7 responses to “Zoo Christianity”

  1. melissadugan says :

    The seed that is Christ within us can’t grow and go to maturity if it’s not watered and feed

  2. David Bolton says :

    I love the analogy, Travis! One I’ve never considered. It also makes me wonder how many of the animals who have been raised in the zoo their whole life, if given the choice, would actually choose the wild over the known safety and ease of provision within the cage. And would their handlers ever give them the choice?? Hmmm…

    • Travis says :


      Good to hear from you! You’re right…we’re taught to value things and if we were raised in a zoo, we value the protection it provides.
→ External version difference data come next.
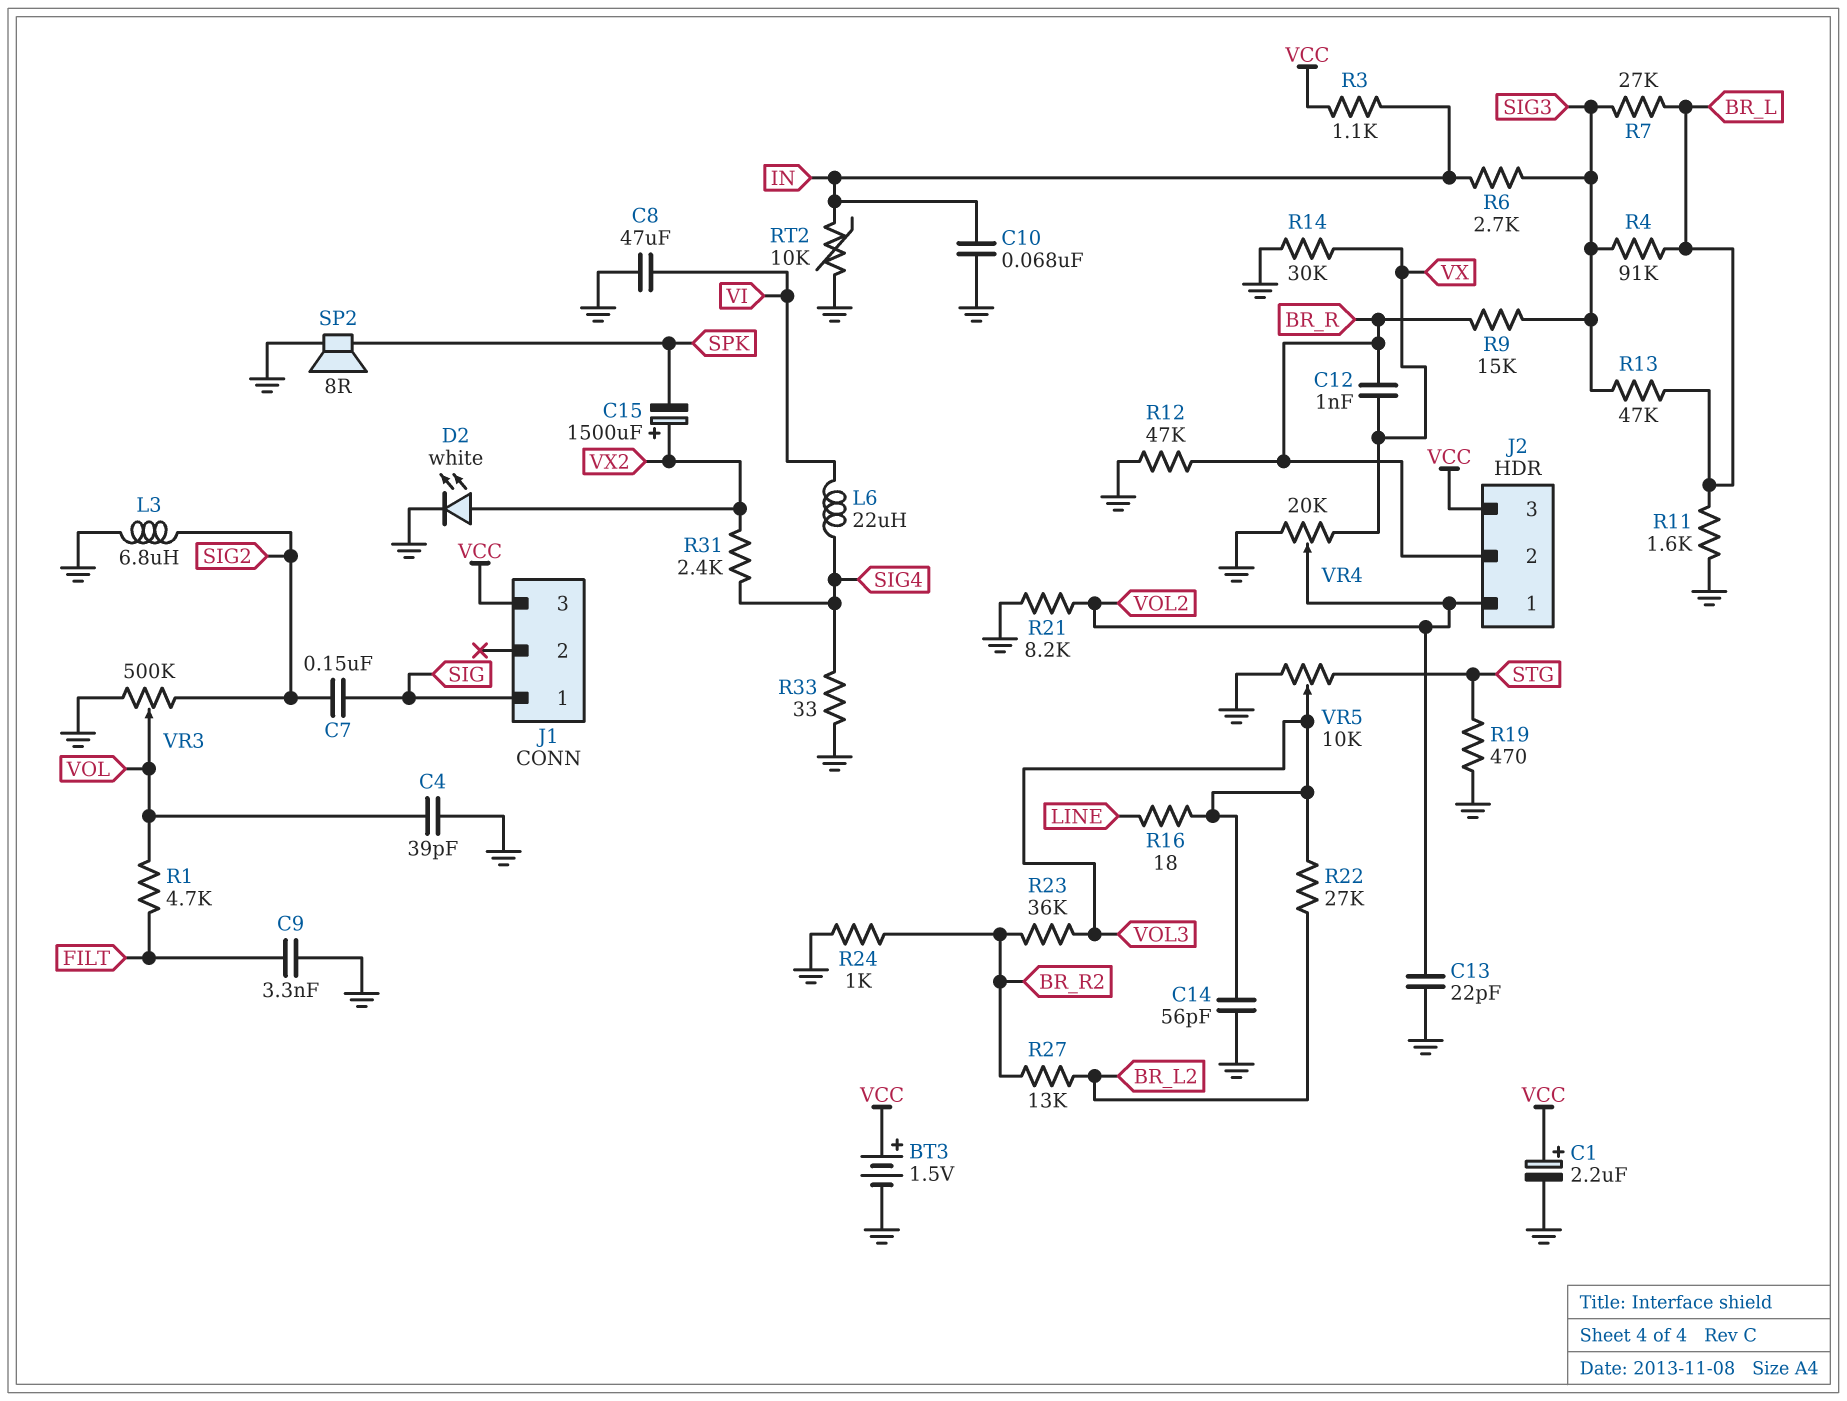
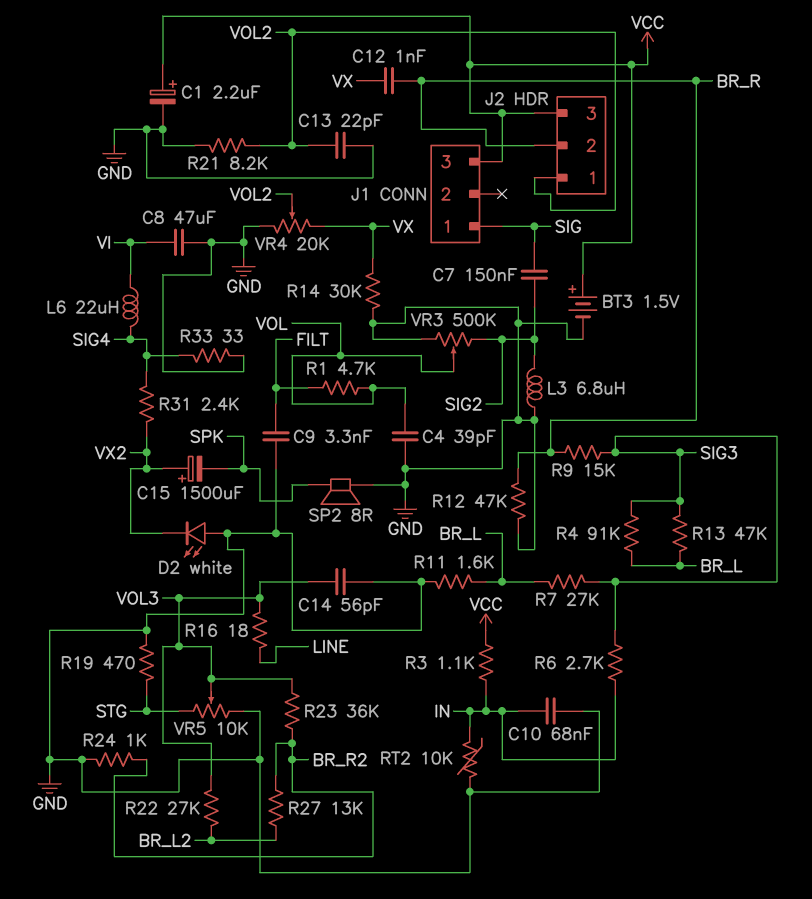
D2: LED white (A VX2, K GND) -> LED white (A GND, K VX2)

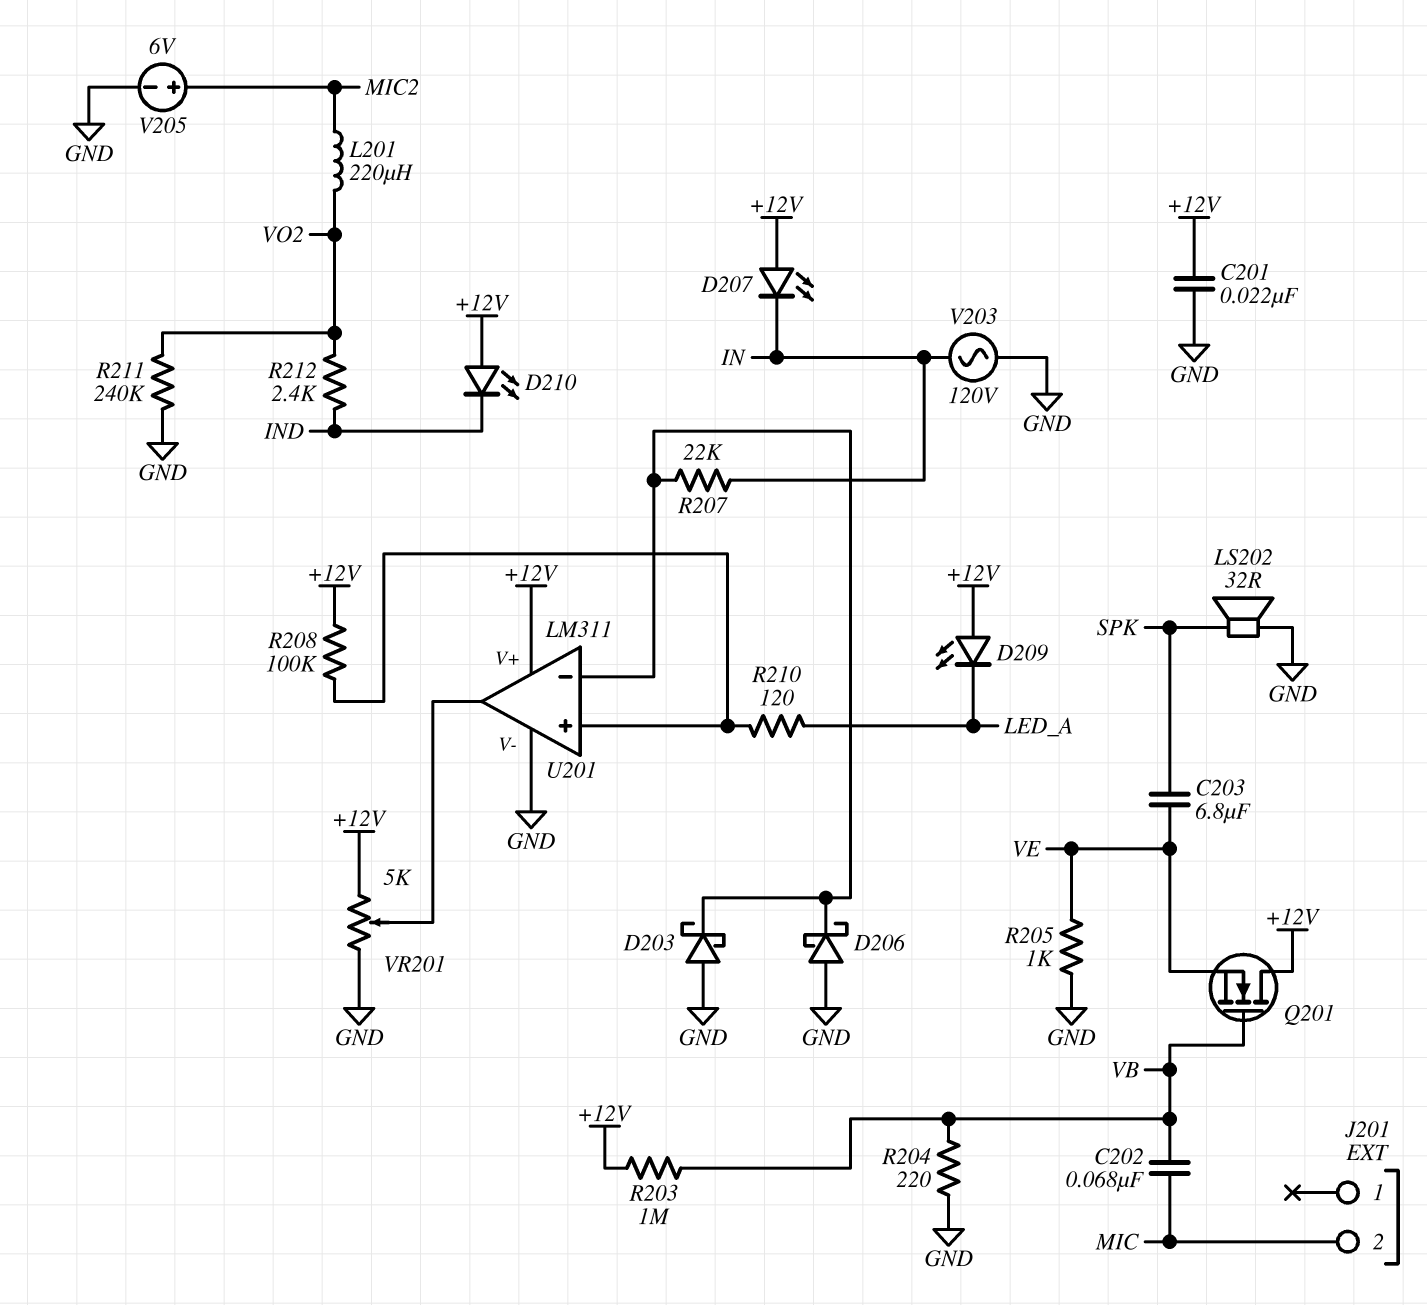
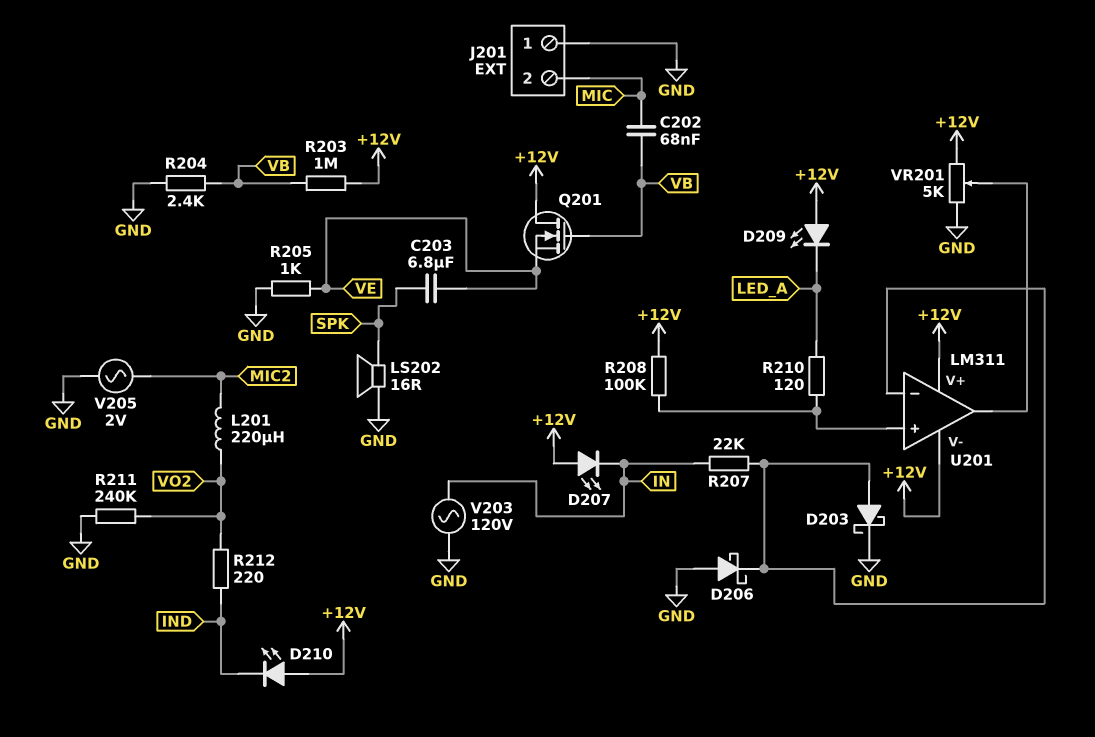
C201: 22nF (+12V, GND) -> none
D203: schottky (A GND, K U201/in-) -> schottky (A U201/in-, K GND)
J201 pin 1: none -> GND
LS202: speaker 32R (GND, SPK) -> speaker 16R (GND, SPK)
R204: 220 (GND, VB) -> 2.4k (GND, VB)
R212: 2.4k (IND, VO2) -> 220 (IND, VO2)
U201 pin V-: GND -> +12V
V205: 6V (plus MIC2, minus GND) -> AC 2V (GND, MIC2)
This is true regardless of whether we are in a traditional church or a house church, btw. Both can be a zoo if we’re not careful.

      Hey, also, thanks for sharing on Twitter today. I appreciate it!

  3. Timothy Krause says :

    Thanks for the reminder!

  4. Rob Ross says :

    Great analogy. Reminds me of when my wife was sharing with a lady at Costco. She was telling her about our house church. She shared about how everyone participated and brought something to the table. The lady’s response was that she liked the idea but could never be a part of that kind of church. The lady said she needed someone from the pulpit help her understand and apply the Bible.

    Freedom requires risk. Being caged provides comfort. I think David made a good point. If given the chance would church members choose freedom over comfort? Would they even be given the chance to choose?
    Thx for the post Travis.

    • Travis says :


      Thanks for stopping by and leaving a comment.

      You’re right, there’s a risk that’s required to participate and not just be passively associated with the church. Unfortunately I’ve seen people walk away because that cost is too high. We get taught to desire certain things and we value those things we desire, so there will be some that will never grow because they never push against their desires that they think are natural but are really just what they’ve been taught to value.